Midway through the third stage of Tour de France 1924, Henri Pelissier (winner of the Tour 1923) abandoned. Journalist Albert Londres found him drinking hot chocolate at the restaurant train station. Interview Pelissier gave still important. After explaining what had happened to the drivers suffering he showed Londres the various concoctions of pills he took to both improve performance and reduce suffering. "We walked in the dynamite," he said.
Over the years the type of dynamite has changed. In 1930 chemists synthesized amphetamines and racers soon find out how they can help and harm. Tom Simpson died in 1967 from the effects of dehydration, diarrhea and amphetamine overdose.
In the 1970s, the excessive use of corticoids nearly killed 2 times Tour winner Bernard Thevenet.

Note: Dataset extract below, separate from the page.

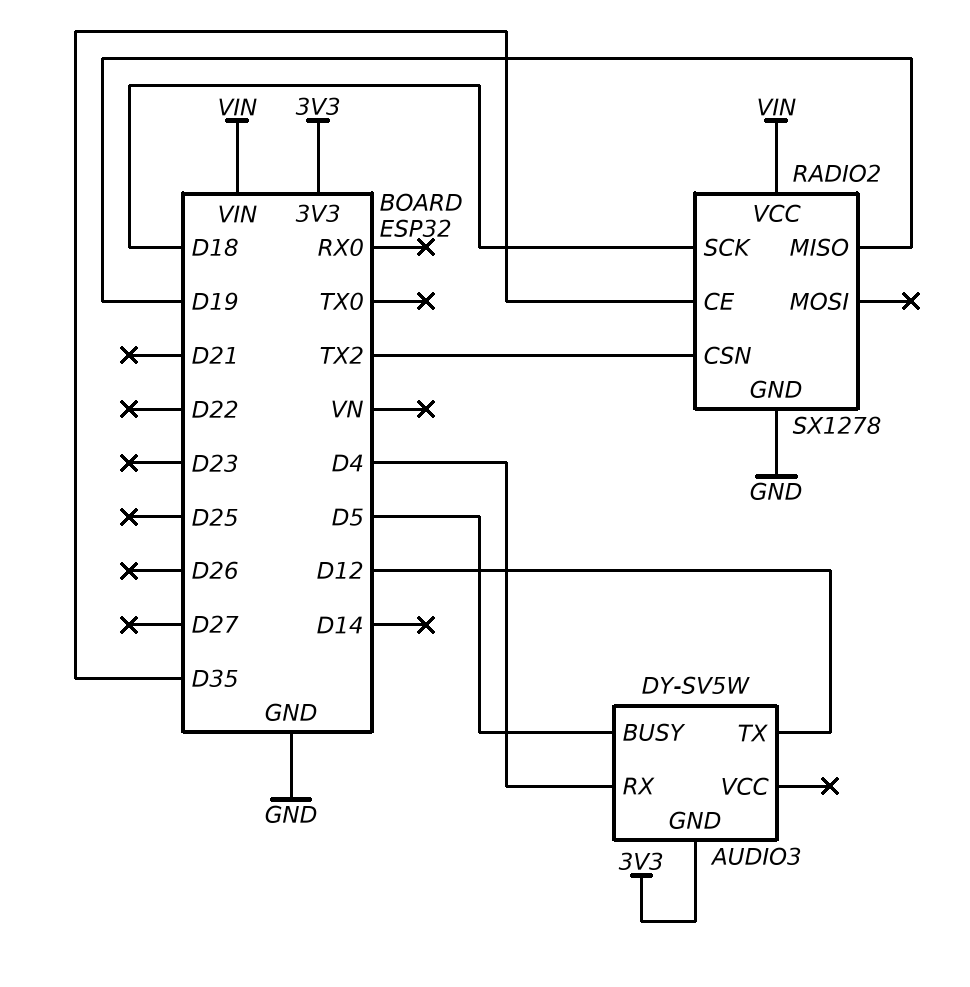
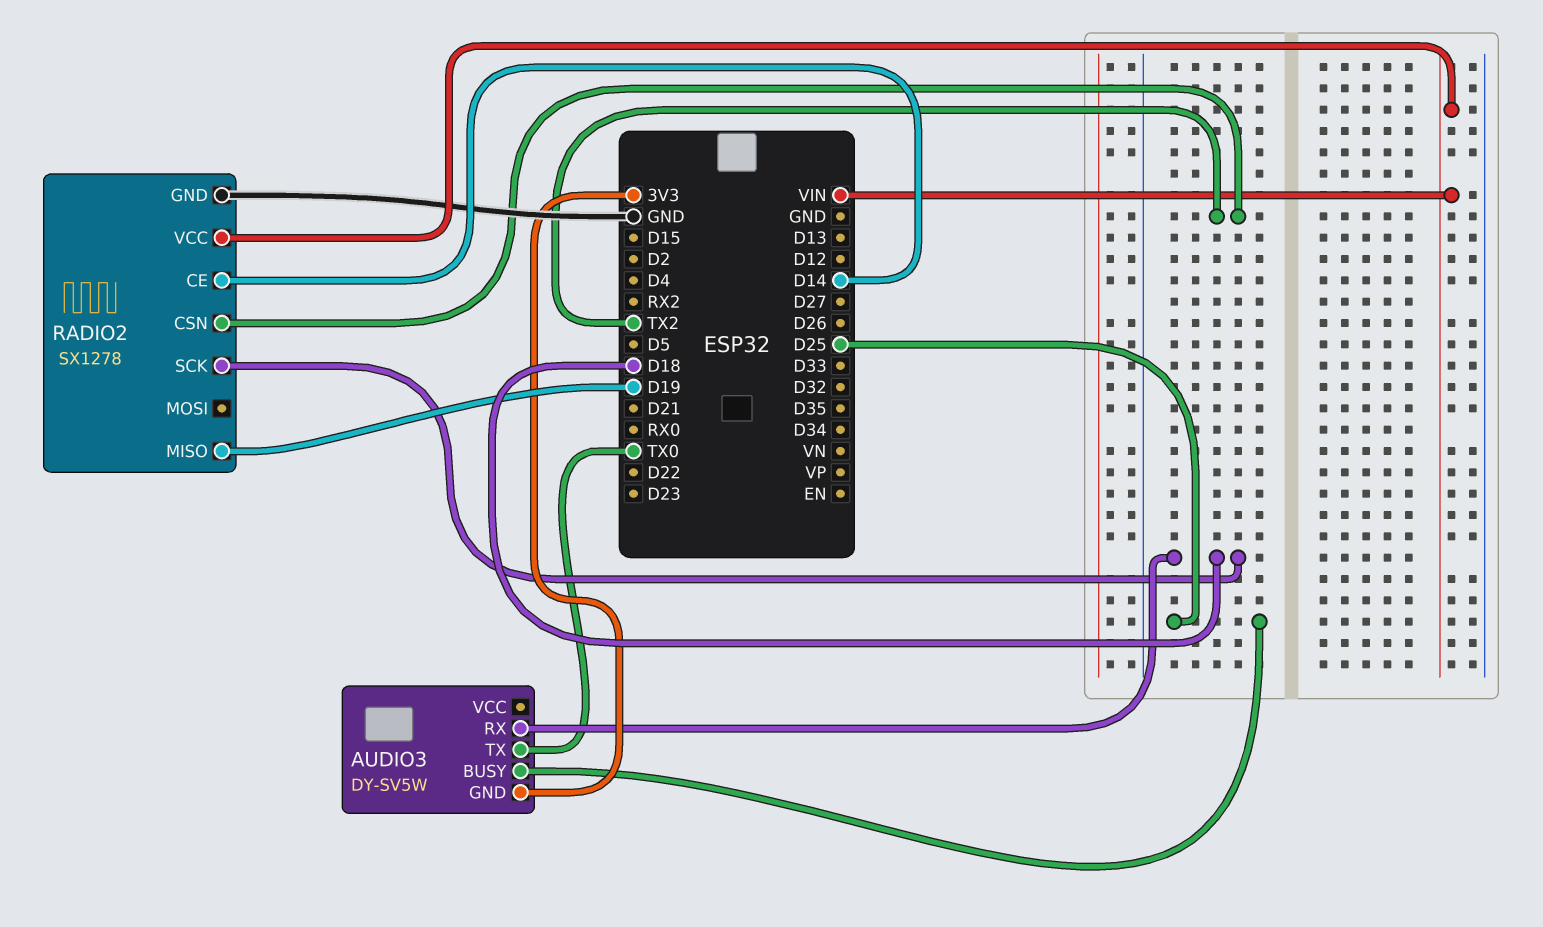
AUDIO3 pin BUSY: D5 -> D25
AUDIO3 pin RX: D4 -> D18
AUDIO3 pin TX: D12 -> TX0
RADIO2 pin CE: D35 -> D14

When he went public with his guilt, explaining that he used steroids is the usual practice in the peloton, he received abuse from his sponsor, community and fellow riders.
In the 1990s the EPO made doping is necessary if the driver wants to win. Riders such as Marco Pantani and Bjarne Riis ran their hematocrits to 60% almost deadly. Every rider who wants to compete with these guys, and as they are forced to either stick a needle in their arm or retirement. It's not just my guess. Many racers of the era (Andy Hampsten, for one) has gone public with how the sport is altered by drugs that can dramatically improve a rider's power output.
Today, with a reliable test for EPO is available, drivers have to go to the new strategy, including old-fashioned blood doping. The best drivers can spend more than $ 100,000 a year on both the drug and the technical expertise to avoid detection. Because the technology is very expensive, generally only low-paid low-rider is caught by drug testing.
Which brings us to the book Walsh and demand that he found the "smoking gun" before his rate charges. The smoking gun is almost impossible to find. In 1960, the Tour de France doctor Pierre Dumas walked in on Gaston Nencini when he calmly kept his own blood transfusion in his hotel room. It will not happen today because of what Nencini do to win the Tour 1960 is not illegal. However, Nencini doping experts do what most think modern racers do, do autologous (using their own blood stored for later injection) blood doping.
I urge everyone concerned with the obvious problem of rampant doping in sport to read this book. Walsh is not a sensationalist. He is a man who hates cheaters. This book is the result of his belief that Lance Armstrong, like almost all the rest of the peloton professionals, who use banned improve performance modalities. By necessity, he must build depth case, but that should not be a justification to reject the conclusions of the hand. I finished the book that has the feeling Walsh did make his case.
A pro, old Italian retired with close connections to the rider of the day once sat me down and explained a lot about doping. He concluded by saying, "Bill, they're all dirty."
I would like Walsh to organize his information a little better. However, that does not make this book not curled hair on the back of my neck. Even people who truly believe in guilt Armstrong will learn a lot about the modern professional cycling this book.